Review- Jellicoe Road by Melina Marchetta

Goodreads Summary:

"What do you want from me?" he asks. What I want from every person in my life, I want to tell him. More.

Abandoned by her mother on Jellicoe Road when she was eleven, Taylor Markham, now seventeen, is finally being confronted with her past. But as the reluctant leader of her boarding school dorm, there isn't a lot of time for introspection. And while Hannah, the closest adult Taylor has to family, has disappeared, Jonah Griggs is back in town, moody stares and all.

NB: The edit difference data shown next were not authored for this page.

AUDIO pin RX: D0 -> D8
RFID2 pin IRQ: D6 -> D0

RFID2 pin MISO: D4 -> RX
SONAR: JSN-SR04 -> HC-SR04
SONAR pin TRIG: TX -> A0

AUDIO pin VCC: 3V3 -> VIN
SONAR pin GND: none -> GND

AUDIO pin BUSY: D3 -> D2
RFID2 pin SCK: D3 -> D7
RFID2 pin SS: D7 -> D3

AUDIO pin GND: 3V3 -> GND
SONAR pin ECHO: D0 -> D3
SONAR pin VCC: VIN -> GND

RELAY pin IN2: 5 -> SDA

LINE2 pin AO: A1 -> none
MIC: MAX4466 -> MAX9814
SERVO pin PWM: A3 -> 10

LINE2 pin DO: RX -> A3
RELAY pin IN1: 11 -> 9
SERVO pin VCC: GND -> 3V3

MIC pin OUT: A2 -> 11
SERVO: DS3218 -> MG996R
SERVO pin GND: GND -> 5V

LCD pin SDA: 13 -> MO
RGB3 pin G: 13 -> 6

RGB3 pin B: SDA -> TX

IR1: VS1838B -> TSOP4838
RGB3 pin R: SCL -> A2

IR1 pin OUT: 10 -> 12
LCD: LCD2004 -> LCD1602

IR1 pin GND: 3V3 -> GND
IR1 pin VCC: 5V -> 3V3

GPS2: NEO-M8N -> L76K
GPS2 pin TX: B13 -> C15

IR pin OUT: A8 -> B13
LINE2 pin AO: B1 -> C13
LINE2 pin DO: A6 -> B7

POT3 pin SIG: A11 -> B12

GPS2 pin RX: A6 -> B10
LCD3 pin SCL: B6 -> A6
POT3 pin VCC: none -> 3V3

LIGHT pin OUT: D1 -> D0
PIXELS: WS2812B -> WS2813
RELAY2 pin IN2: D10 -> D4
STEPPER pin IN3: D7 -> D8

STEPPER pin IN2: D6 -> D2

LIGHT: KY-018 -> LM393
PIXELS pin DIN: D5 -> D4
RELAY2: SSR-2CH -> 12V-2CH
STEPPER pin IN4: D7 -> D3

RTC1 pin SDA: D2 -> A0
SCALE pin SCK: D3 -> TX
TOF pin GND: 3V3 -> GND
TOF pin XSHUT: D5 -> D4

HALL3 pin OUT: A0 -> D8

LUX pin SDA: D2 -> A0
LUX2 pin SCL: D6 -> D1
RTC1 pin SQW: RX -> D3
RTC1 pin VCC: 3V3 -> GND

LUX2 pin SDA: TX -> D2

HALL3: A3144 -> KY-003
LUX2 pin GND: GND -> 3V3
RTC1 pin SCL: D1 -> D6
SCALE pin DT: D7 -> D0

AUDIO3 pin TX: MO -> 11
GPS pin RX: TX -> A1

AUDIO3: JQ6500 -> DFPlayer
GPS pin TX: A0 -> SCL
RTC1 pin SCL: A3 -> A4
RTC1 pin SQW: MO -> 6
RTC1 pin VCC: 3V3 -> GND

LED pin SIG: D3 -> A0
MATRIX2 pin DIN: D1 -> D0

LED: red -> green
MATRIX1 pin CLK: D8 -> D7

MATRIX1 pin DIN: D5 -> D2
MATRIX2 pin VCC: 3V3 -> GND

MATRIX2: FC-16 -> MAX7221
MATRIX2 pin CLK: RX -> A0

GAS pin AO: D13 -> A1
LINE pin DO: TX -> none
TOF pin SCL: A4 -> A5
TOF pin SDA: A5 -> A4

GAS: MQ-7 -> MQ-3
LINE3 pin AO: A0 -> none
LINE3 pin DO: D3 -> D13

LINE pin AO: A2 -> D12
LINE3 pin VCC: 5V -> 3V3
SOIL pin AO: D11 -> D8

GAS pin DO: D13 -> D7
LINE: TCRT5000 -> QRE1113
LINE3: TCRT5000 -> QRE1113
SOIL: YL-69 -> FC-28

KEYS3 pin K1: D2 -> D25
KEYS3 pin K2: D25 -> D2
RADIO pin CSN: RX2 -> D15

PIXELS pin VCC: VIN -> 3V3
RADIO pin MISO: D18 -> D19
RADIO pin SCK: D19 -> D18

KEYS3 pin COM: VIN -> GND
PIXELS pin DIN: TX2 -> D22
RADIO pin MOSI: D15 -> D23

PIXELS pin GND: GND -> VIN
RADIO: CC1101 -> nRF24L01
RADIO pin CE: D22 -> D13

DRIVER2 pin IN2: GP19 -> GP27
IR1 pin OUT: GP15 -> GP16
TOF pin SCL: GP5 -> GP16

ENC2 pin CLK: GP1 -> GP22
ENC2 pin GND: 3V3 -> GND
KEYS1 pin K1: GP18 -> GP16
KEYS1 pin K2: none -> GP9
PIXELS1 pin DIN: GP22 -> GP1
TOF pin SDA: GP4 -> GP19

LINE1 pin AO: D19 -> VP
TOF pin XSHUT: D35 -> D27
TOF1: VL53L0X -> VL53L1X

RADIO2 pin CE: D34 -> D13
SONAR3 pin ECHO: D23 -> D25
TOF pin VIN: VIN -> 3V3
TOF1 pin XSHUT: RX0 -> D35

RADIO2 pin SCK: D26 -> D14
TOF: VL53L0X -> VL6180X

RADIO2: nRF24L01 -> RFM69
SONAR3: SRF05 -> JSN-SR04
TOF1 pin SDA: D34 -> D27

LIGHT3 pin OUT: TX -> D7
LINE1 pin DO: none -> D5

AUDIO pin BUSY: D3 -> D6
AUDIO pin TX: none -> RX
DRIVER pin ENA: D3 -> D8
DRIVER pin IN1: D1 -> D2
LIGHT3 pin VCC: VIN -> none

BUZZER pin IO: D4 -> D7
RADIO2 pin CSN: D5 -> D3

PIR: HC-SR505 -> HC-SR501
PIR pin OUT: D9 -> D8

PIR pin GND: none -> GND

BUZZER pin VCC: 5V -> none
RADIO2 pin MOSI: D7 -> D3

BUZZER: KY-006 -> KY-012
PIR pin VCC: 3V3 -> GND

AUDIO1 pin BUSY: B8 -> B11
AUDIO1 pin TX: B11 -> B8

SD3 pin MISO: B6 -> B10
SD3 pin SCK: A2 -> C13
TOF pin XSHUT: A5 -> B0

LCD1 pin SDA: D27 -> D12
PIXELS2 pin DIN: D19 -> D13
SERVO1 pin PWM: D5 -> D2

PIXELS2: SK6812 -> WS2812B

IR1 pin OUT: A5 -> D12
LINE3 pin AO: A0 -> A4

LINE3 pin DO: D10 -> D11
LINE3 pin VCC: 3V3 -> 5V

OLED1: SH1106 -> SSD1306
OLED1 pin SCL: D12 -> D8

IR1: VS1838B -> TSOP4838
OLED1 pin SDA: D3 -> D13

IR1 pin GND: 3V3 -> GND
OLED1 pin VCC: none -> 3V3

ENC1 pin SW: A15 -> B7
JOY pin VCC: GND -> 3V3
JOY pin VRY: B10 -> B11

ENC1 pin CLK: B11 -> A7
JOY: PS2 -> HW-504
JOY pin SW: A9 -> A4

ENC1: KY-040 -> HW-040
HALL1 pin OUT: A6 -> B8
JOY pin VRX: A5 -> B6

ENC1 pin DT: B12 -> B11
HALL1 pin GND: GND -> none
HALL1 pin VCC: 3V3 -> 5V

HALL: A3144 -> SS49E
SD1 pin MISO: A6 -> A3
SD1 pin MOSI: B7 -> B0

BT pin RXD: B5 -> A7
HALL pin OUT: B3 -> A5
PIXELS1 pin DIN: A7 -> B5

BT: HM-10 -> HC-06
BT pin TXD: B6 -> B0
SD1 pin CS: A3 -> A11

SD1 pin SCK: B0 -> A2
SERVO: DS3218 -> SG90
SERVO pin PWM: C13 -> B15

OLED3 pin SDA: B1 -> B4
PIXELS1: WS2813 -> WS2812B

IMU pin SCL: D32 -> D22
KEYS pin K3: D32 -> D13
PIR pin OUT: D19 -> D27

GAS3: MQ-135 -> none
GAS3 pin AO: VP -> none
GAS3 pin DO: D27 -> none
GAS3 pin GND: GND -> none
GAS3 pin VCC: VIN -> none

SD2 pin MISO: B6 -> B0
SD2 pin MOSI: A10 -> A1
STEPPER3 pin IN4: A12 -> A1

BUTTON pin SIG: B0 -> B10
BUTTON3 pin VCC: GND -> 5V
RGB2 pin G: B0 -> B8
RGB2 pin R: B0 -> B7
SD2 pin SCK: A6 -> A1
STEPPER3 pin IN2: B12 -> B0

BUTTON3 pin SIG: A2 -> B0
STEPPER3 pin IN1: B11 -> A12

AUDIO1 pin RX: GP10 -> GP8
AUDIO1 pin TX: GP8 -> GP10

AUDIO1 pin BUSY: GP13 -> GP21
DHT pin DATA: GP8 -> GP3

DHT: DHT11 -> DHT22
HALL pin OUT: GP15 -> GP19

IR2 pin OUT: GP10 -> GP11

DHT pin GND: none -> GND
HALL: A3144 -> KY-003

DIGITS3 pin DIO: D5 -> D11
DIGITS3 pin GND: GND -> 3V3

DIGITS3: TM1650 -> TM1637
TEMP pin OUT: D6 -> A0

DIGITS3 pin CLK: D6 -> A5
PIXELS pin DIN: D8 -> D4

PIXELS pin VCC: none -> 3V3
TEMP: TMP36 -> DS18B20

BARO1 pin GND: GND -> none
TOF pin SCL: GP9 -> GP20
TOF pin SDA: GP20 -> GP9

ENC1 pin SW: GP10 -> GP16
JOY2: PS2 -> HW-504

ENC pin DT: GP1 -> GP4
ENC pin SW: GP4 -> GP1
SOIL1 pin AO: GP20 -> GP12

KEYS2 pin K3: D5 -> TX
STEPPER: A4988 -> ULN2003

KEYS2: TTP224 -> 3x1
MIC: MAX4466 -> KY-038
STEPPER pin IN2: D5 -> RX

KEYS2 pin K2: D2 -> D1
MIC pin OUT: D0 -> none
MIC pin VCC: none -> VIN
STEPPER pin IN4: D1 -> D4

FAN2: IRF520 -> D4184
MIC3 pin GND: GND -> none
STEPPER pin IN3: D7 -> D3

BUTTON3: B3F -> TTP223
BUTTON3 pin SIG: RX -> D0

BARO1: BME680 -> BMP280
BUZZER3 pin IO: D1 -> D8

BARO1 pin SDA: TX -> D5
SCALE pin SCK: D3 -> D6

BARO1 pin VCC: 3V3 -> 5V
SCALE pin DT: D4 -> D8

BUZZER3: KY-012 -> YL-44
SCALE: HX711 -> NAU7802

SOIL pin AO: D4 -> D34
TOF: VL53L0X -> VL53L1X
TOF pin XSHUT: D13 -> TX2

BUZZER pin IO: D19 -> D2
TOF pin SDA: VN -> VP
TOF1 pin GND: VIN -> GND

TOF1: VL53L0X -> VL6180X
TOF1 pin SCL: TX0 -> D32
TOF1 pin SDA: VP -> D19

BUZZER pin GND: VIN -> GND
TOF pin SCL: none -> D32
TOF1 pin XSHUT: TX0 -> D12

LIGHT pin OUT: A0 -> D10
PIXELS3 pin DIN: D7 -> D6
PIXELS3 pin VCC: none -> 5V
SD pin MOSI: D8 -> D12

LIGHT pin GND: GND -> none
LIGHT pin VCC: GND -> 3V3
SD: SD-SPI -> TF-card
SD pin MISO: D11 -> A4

In this absorbing story by Melina Marchetta, nothing is as it seems and every clue leads to more questions as Taylor tries to work out the connection between her mother dumping her, Hannah finding her then and her sudden departure now, a mysterious stranger who once whispered something in her ear, a boy in her dreams, five kids who lived on Jellicoe Road eighteen years ago, and the maddening and magnetic Jonah Griggs, who knows her better than she thinks he does. If Taylor can put together the pieces of her past, she might just be able to change her future.
 



REVIEW:

I am tempted to say that Tanja forced me to read Melina Marchetta's Jellicoe Road. I am also tempted to say that she bullied me into reading it. But I won't say it. Because after Tanja read a few books that I recommended her, it was about time that I gave Melina Marchetta, an author Tanja swears by, a try. And trust me, Tanja knows her stuff. Don't ever mess with her. Don't ever doubt her. Because one point that is absolutely clear to me now is that Tanja will recommend books that will make you cry and in the end, those are the best books. 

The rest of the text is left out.